Army Tech Sgt. Vernon McGarity spent the last few months of World War II in a prisoner of war camp in Germany. The actions that got him there helped the Allies win the critical Battle of the Bulge — and earned him the Medal of Honor.
McGarity was born Dec. 1, 1921, in rural Right, Tennessee. He worked with the Depression-era Civilian Conservation Corps before being drafted into the Army on Nov. 24, 1942, a week shy of his 21st birthday.
By late 1944, McGarity was a staff sergeant, fighting his way across Europe as the squad leader of Company L of the 393rd Infantry, 99th Infantry Division.
A lot changed for him on Dec. 16, 1944 — the first day of what became known as the Battle of the Bulge, one of the most decisive and bloodiest battles of the war. The battle began as German forces staged a surprise counteroffensive on exhausted U.S. troops in the frigid, snow-covered hills of Belgium's Ardennes Forest.
Just before that counteroffensive was launched, McGarity was seriously wounded by an artillery barrage near Krinkelt, Belgium. He got help at an aid station and refused evacuation, instead choosing to return to his company and fight.
Their orders were to stand firm at all costs, so that's what they did, despite the massive German fire that barreled down on them, destroying their communications. McGarity encouraged his men to continuously repulse enemy attacks throughout the night.
McGarity saved two wounded soldiers, and he braved heavy fire to get to a position where he could take out the enemy's lead tank with a rocket launcher. Those efforts forced several German infantrymen and three tanks to withdraw.
McGarity then directed fire on an enemy cannon. When he realized his unit was low on ammunition, he ran under heavy fire to an old ammunition hole about 100 yards away to replenish their supply.
The Germans then used two machine guns to cut off the unit's only escape route, but McGarity refused to let that stand. He ran from cover through the deadly fire and took out the gunners at both positions. He also prevented new men from manning the guns.
The unit held its position until it fired its last rounds and the men were taken as prisoners. Still, their efforts to delay the Germans gave the U.S. enough time to assemble reserve troops and form a line that was eventually able to destroy the enemy offensive and win the battle.
The Battle of the Bulge was an Allied success that solidified the end of Hitler's Germany, but it came at a heavy cost. The U.S. suffered more than 75,000 casualties — 19,276 were killed in the 41-day conflict, nearly 47,500 were wounded and thousands more were reported missing.
McGarity and the other captured men of the 99th Division were taken to a German prisoner of war camp in Moosburg, Germany, where they remained until the camp was liberated in April, 1945.
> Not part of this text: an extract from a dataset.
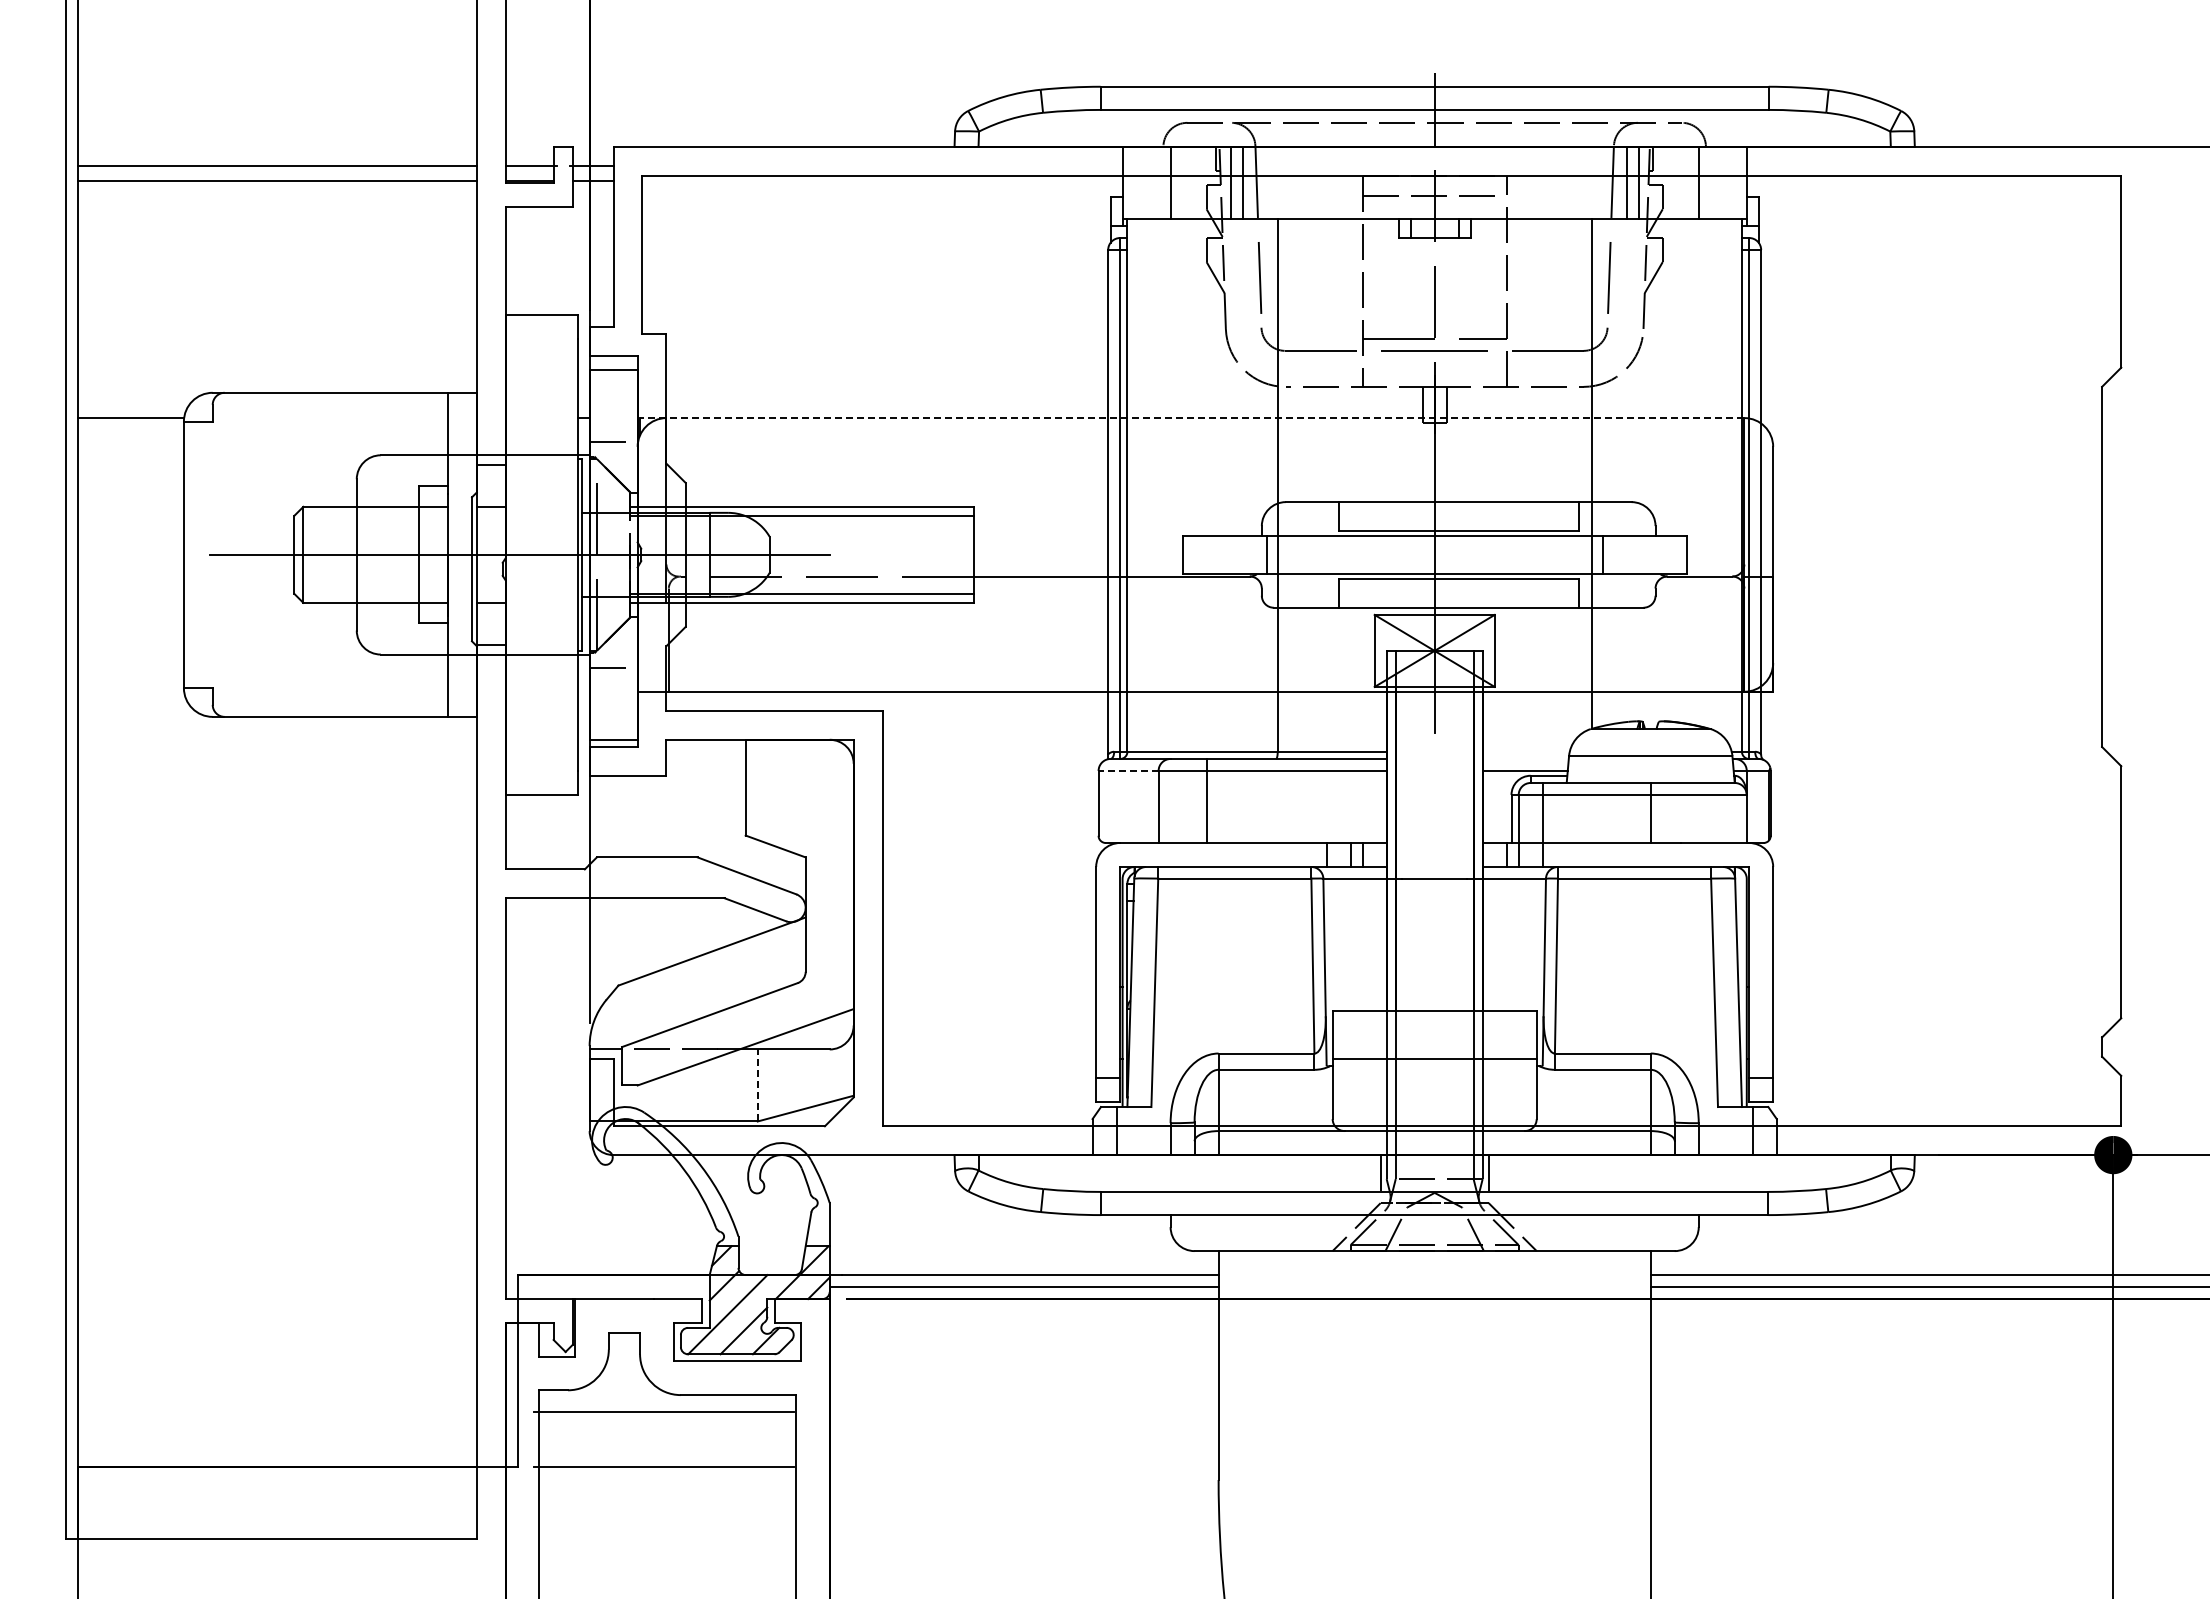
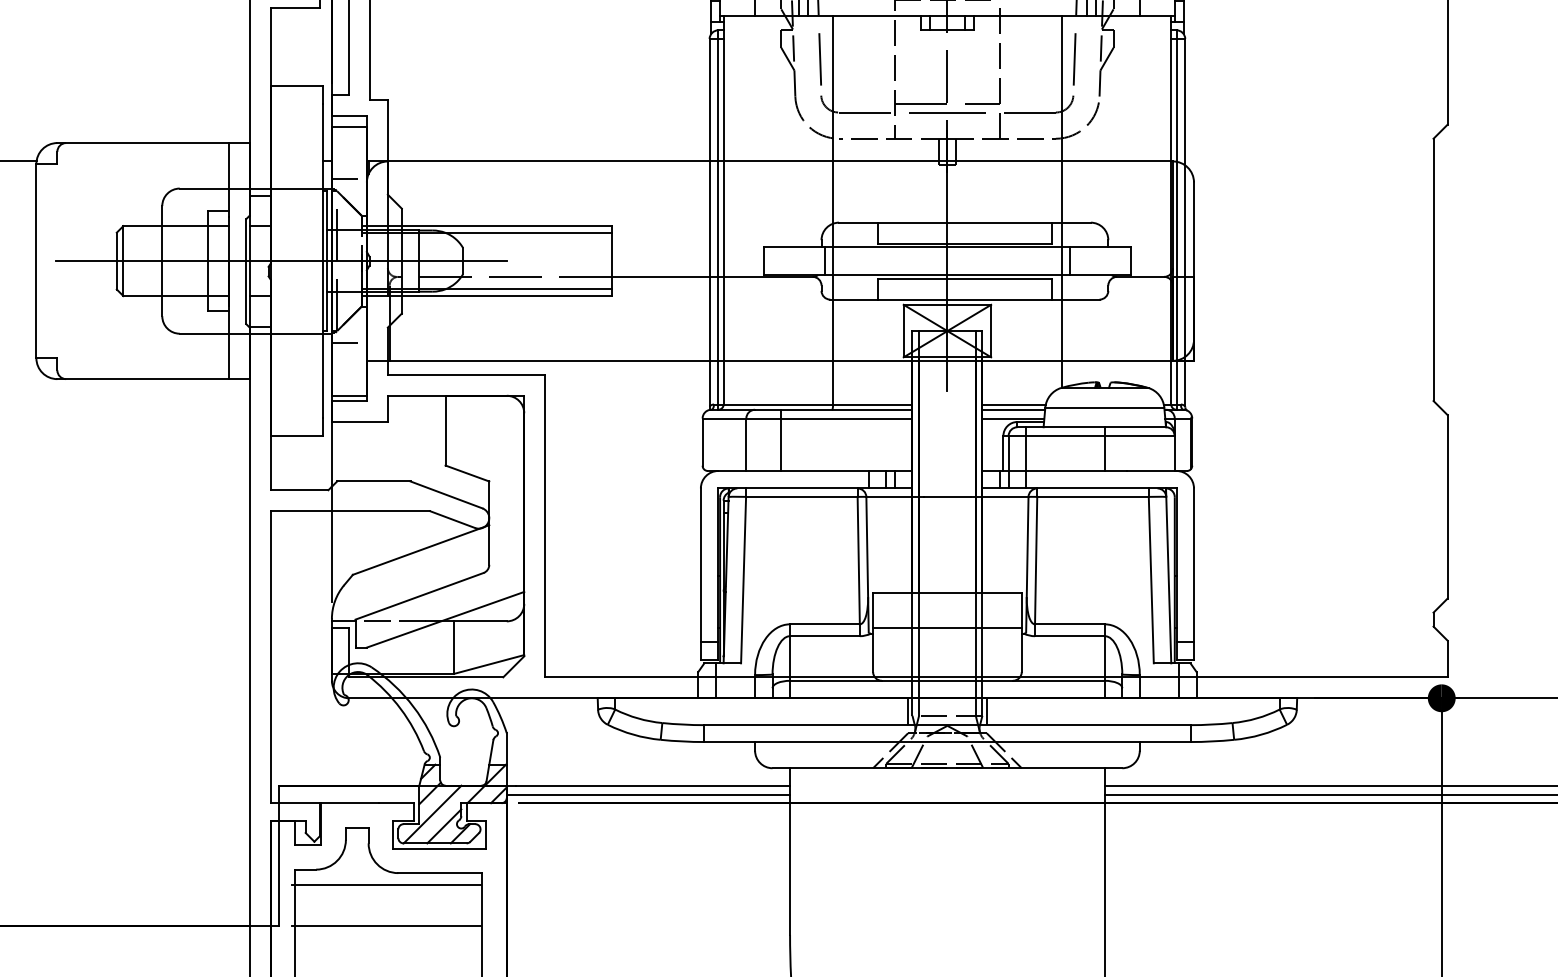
line: (1191, 418) -> (770, 161), dashed -> solid
line: (1525, 751) -> (1013, 404), added
line: (1525, 758) -> (1013, 409), added
line: (1128, 770) -> (724, 418), dashed -> solid
line: (757, 1084) -> (454, 646), dashed -> solid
McGarity was recommended for the Medal of Honor a month later. After attaining the rank of technical sergeant, he received the medal on Dec. 18, 1945, at a ceremony at the White House. McGarity also earned the Purple Heart and Bronze Star Medal for his service in World War II.
He left active service to join the Tennessee Army National Guard in November 1947. He retired as a lieutenant colonel in 1974, then worked for the Department of Veterans Affairs for another three decades.
McGarity and his wife, Ethelene, settled down in Memphis, Tennessee, and had two children. His friends and family said the former soldier rarely talked about his service.
McGarity died of cancer on May 21, 2013, and was buried at Memorial Park Cemetery in Memphis. He was 91 years old.
The Tech Sgt. Vernon McGarity Army Reserve Center opened in 2010 in Coraopolis, Pennsylvania, to honor his memory.